Je suis arrivé à Funchal en février, ce qui avait quelque chose d’absurde après avoir quitté l’hiver de Mexico — soit douze degrés sous un ciel en plomb — pour atterrir dans un endroit qui sentait le jasmin et le sel. Le taxi depuis l’aéroport a grimpé immédiatement, en lacets sur des versants en terrasses où des bananiers poussaient en rangées entre des quintas aux façades de carreaux peints, et j’ai compris en quatre minutes environ que cette île allait réclamer plus de temps que je n’en avais réservé.

Madère se vend comme destination de randonnée, et c’en est une — mais le cadrage dit peu de ce que le paysage vous fait vraiment. Les levadas sont des canaux d’irrigation, vieux de plusieurs siècles, qui traversent l’intérieur de l’île avec des sentiers longeant leurs berges. Certains passent par des tunnels creusés dans la roche, l’eau courant à vos pieds, la sortie dessinant un cercle de lumière verte au loin. La forêt de Laurissilva, classée au patrimoine mondial de l’UNESCO, est ce à quoi ressemblaient les forêts d’Europe occidentale avant la dernière glaciation. Y marcher ressemble moins à du tourisme qu’à une intrusion dans le temps géologique — les arbres drapés de mousse, l’air chargé d’humidité, tout assourdi, vert et ancien. J’ai fait le sentier de la Levada do Caldeirão Verde un mardi matin et j’ai croisé peut-être six personnes. J’aurais été incapable de dire sur quel continent je me trouvais.

La nourriture vous ramène sur terre. L’espada com banana — le poisson-sabre servi avec de la banane frite — est le plat que tout le monde cite et que tout le monde a raison de citer, surtout à une table donnant sur le port de Câmara de Lobos, le village de pêcheurs que peignait Churchill, qui sent encore le poisson séché et le gasoil et n’a pas encore été livré à la gentrification. La poncha, l’eau-de-vie locale au miel et au citron, tape plus fort qu’elle n’annonce. Le Mercado dos Lavradores à Funchal vend des fruits de la passion de la taille de mon poing et j’en ai mangé trois debout devant l’étal pendant que la vendeuse riait de moi.

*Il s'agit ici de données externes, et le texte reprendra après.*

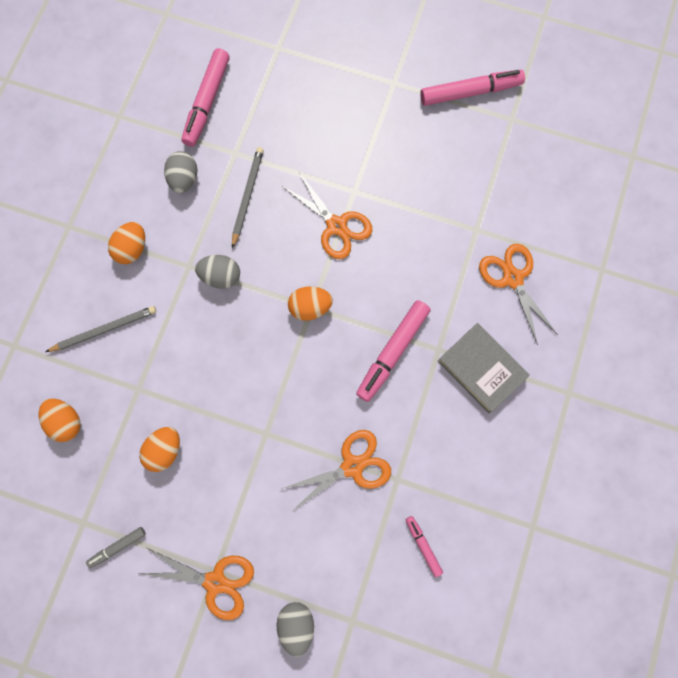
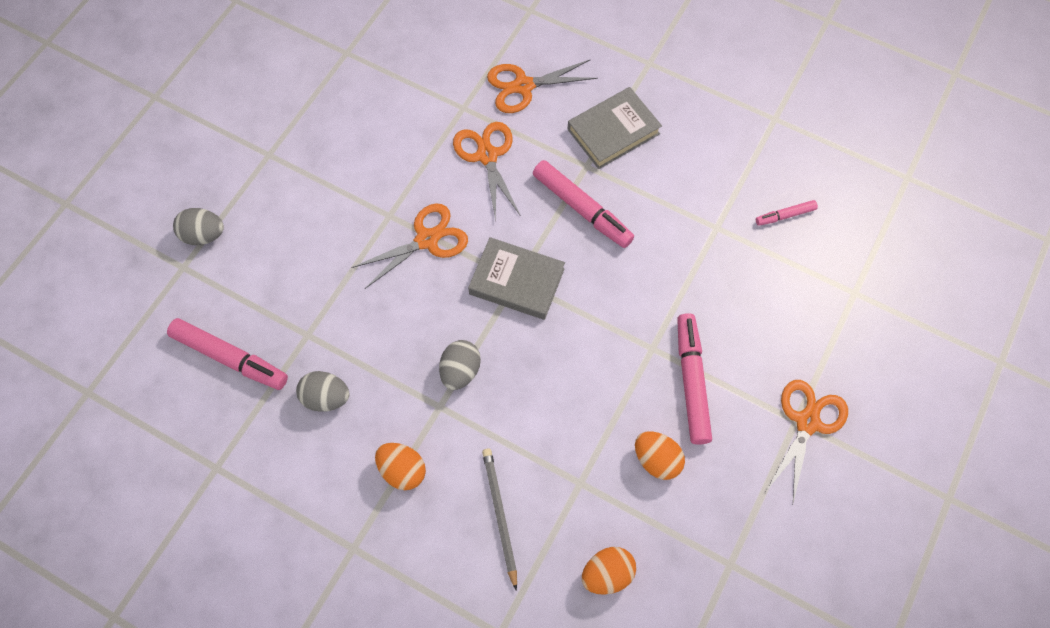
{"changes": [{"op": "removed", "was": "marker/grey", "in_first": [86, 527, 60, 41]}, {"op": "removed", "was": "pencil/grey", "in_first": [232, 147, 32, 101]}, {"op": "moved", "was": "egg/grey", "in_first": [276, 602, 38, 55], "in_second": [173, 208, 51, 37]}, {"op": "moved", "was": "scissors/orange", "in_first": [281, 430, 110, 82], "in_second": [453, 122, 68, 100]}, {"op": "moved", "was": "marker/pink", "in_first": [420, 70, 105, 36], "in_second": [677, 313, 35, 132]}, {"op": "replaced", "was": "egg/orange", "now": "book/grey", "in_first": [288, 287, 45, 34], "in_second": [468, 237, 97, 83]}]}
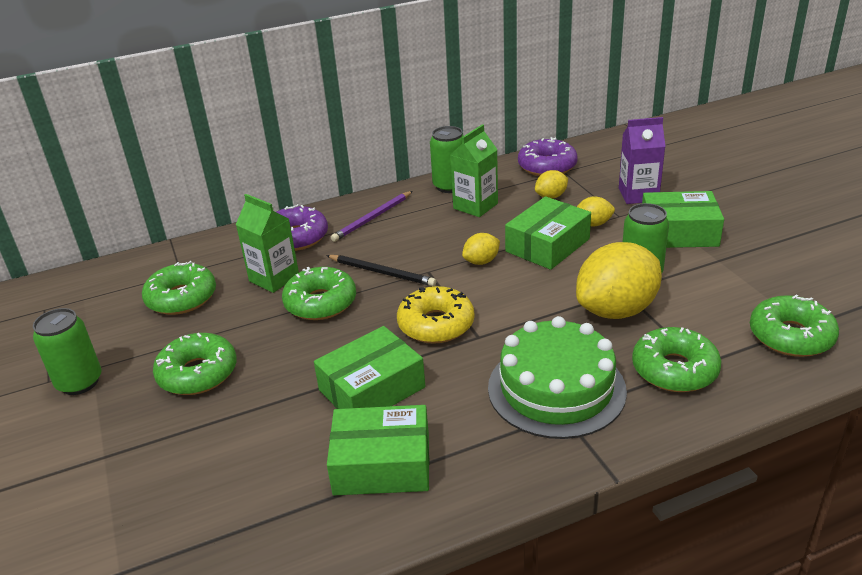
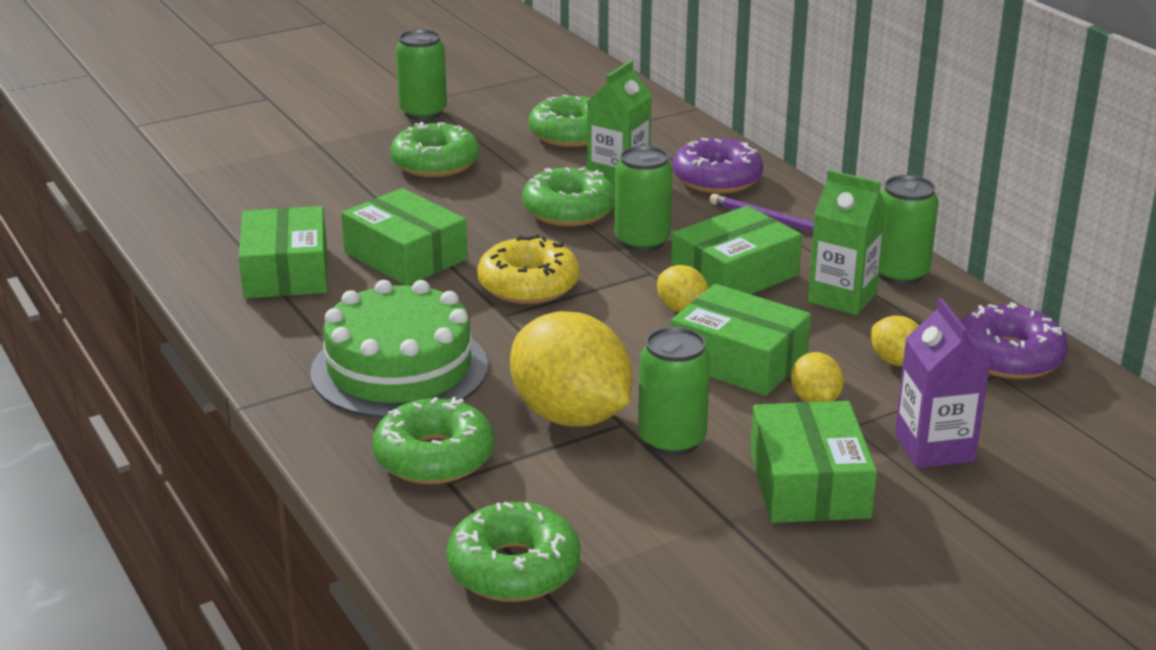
{"changes": [{"op": "added", "now": "box/green", "in_second": [671, 205, 131, 89]}, {"op": "replaced", "was": "pencil/black", "now": "can/green", "in_first": [326, 255, 110, 31], "in_second": [615, 146, 58, 106]}]}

Quand y aller : Février à avril est ma recommandation — les fleurs sont de sortie (l’île prend ses floraisons printanières très au sérieux, presque de façon compétitive), les sentiers sont calmes et les températures oscillent entre 18 et 22 degrés. Juillet et août sont bondés et chauds en bord de mer. D’octobre à décembre, les pluies s’abattent sur la côte nord mais le sud reste clément.

Ce que la plupart des guides ratent : Ils présentent Madère comme une destination de retraite ou une escale de croisière, quelque chose de doux et sans défi. C’est en réalité l’un des endroits genuinement sauvages qu’il reste en Europe. La route de la côte nord — l’ER101 — est un couloir à deux voies en surplomb de falaises d’où l’Atlantique s’écrase sur les rochers à quelques centaines de mètres en contrebas. L’intérieur passe du subtropical à quelque chose qui ressemble à de l’alpin en une heure de voiture. Les gens arrivent en s’attendant à une promenade agréable et repartent profondément ébranlés. C’est la réaction appropriée.